[R-sig-ME] lme and prediction intervals
dhsu2 at uw.edu
Tue Apr 6 23:00:08 CEST 2010
D Chaws wrote, Tue Apr 6 04:48:33 CEST 2010:
> As a professional statistician, what is the appropriate method to
> compute the SE of these predictions which accounts for the variance of
> the fixed and random effects?
I asked the same question myself about prediction last month. I think
Doug's response to me was, in a nutshell, how can you statistically
*define* the variance contribution of the random effects? (Doug,
please correct me if I am wrong or over-simplifying).

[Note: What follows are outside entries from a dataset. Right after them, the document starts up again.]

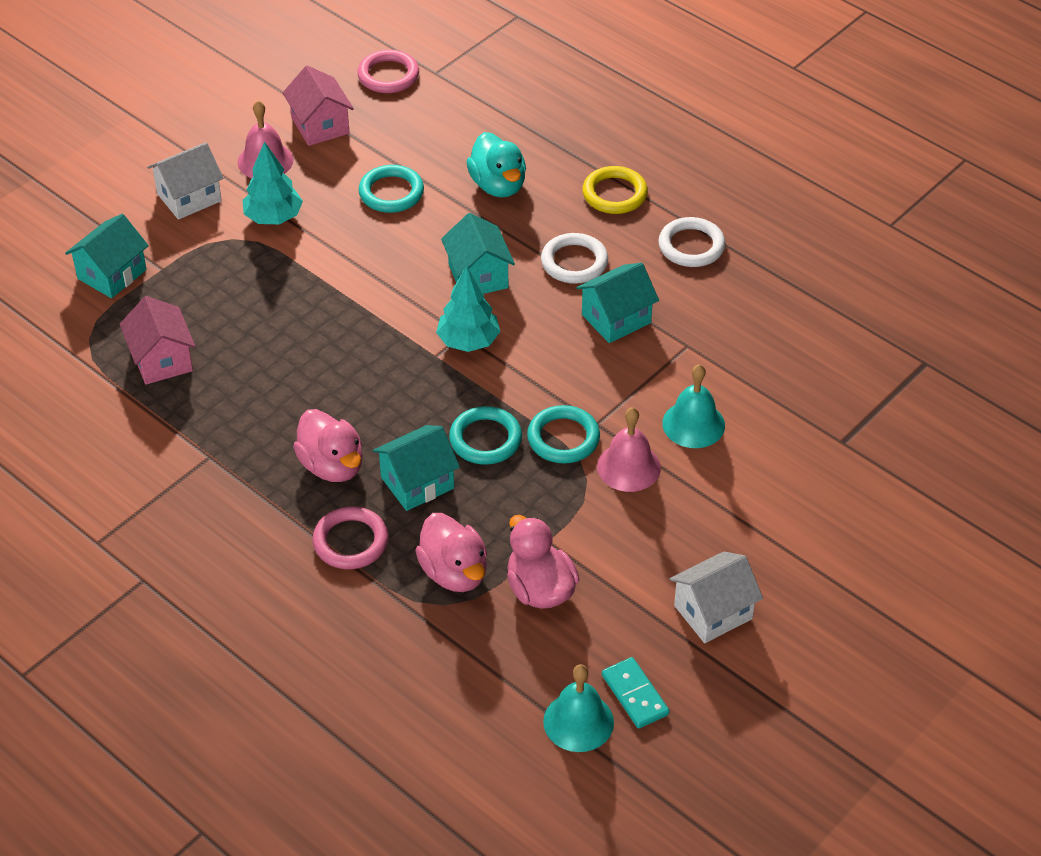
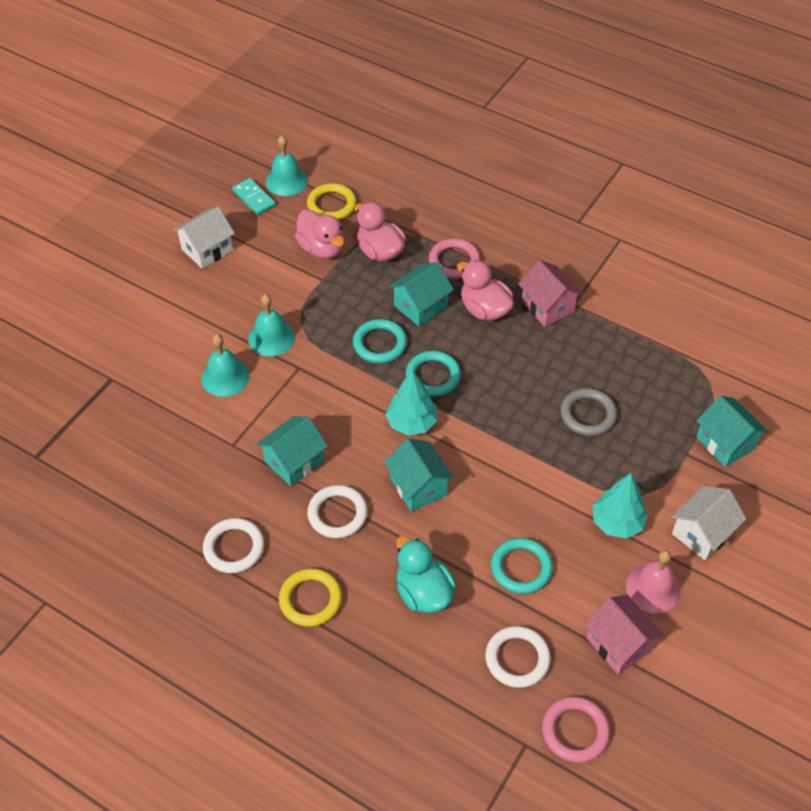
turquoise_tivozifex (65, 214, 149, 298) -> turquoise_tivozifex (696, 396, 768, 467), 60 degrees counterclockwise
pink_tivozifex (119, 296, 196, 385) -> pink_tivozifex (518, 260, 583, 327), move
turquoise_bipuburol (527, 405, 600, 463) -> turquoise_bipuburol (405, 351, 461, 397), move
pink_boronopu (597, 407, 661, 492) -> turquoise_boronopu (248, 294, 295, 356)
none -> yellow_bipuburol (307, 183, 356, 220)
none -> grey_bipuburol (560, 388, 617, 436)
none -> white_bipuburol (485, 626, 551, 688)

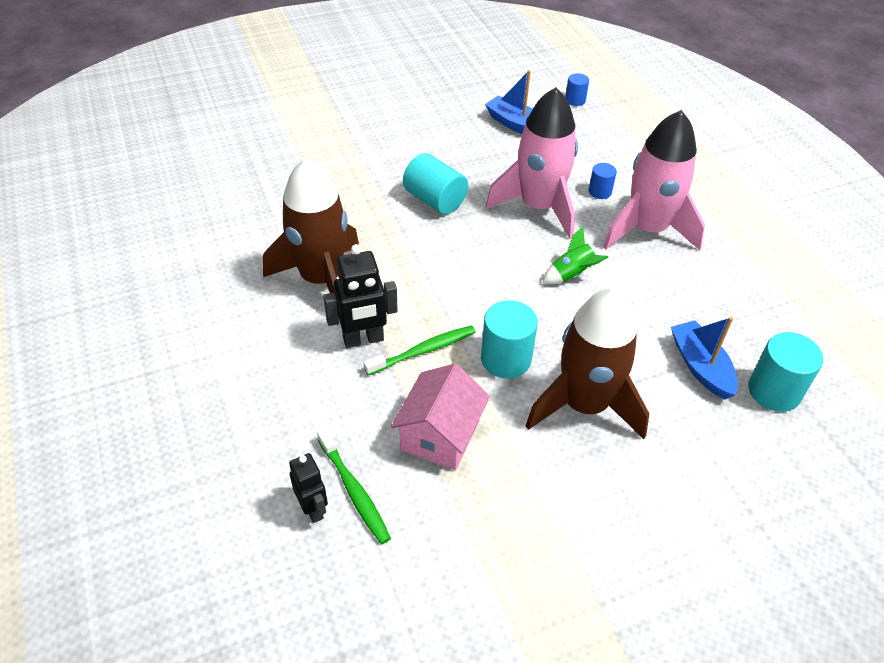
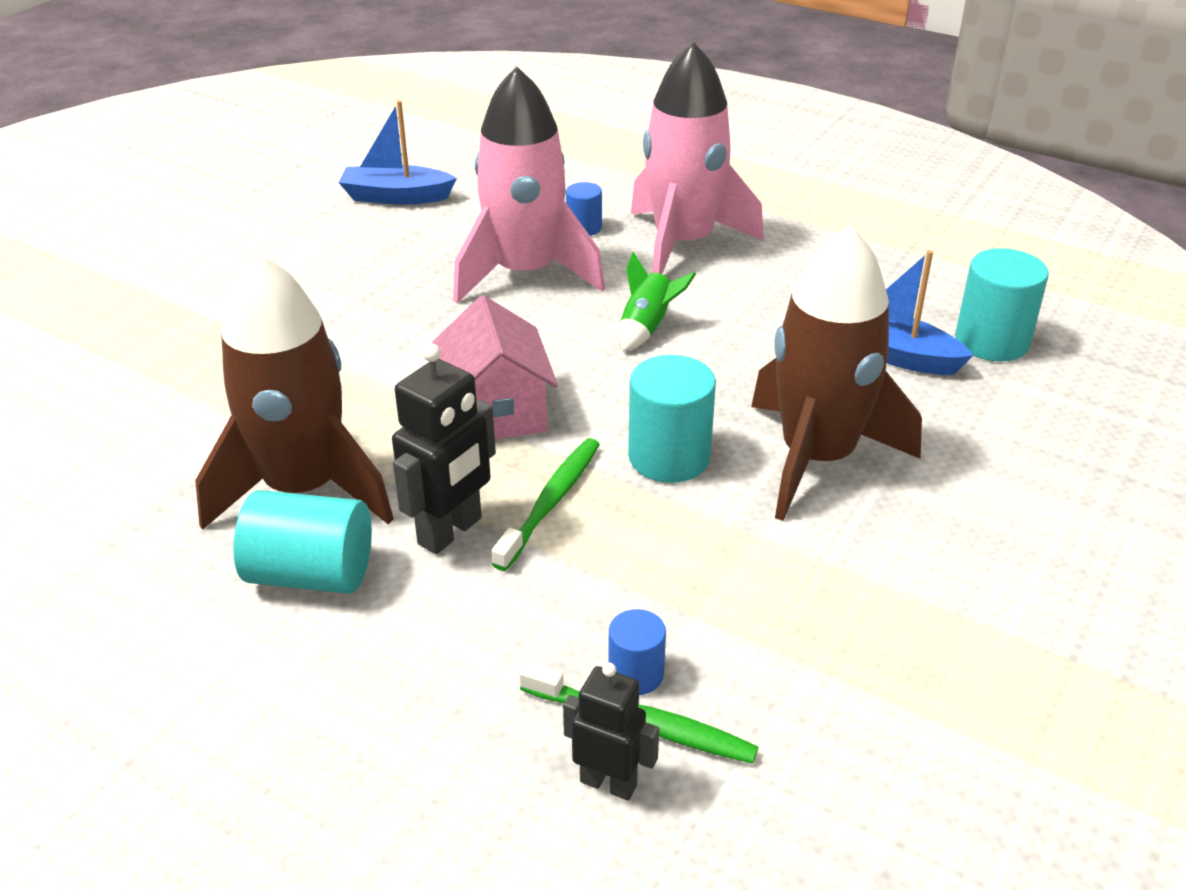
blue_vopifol (565, 73, 589, 106) -> blue_vopifol (608, 609, 666, 695), move
turquoise_vopifol (403, 153, 468, 215) -> turquoise_vopifol (233, 490, 372, 594), move
pink_tivozifex (391, 364, 490, 470) -> pink_tivozifex (433, 295, 558, 439), move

After thinking
about it for awhile, I indeed can *not* see what the variance of the
random effect means from a classical perspective.
Nobody seems to have conceptual difficulties with the errors from the
fixed effects, so I'll sketch out a toy example to show how I've
thought about it in terms of the theoretical statistics that I dimly
remember (again, corrections from anyone are most welcome).
Writing it out, a simple linear model is Y ~ N( A + BX, s^2). Our
vector of parameters in the first distribution is (theta_1) = (A, B,
s). From a classical perspective, A and B are fixed parameters, so
that when we estimate A, B, we are maximizing the likelihood L:
L ( theta_1 | X ) = P ( Y=y | theta_1 ) = 1/sqrt (2 pi sigma^2) exp -
(Y - A - BX )^2 / sigma^2
where (theta_1) is set by definite numbers, (theta_1) = (A, B, s).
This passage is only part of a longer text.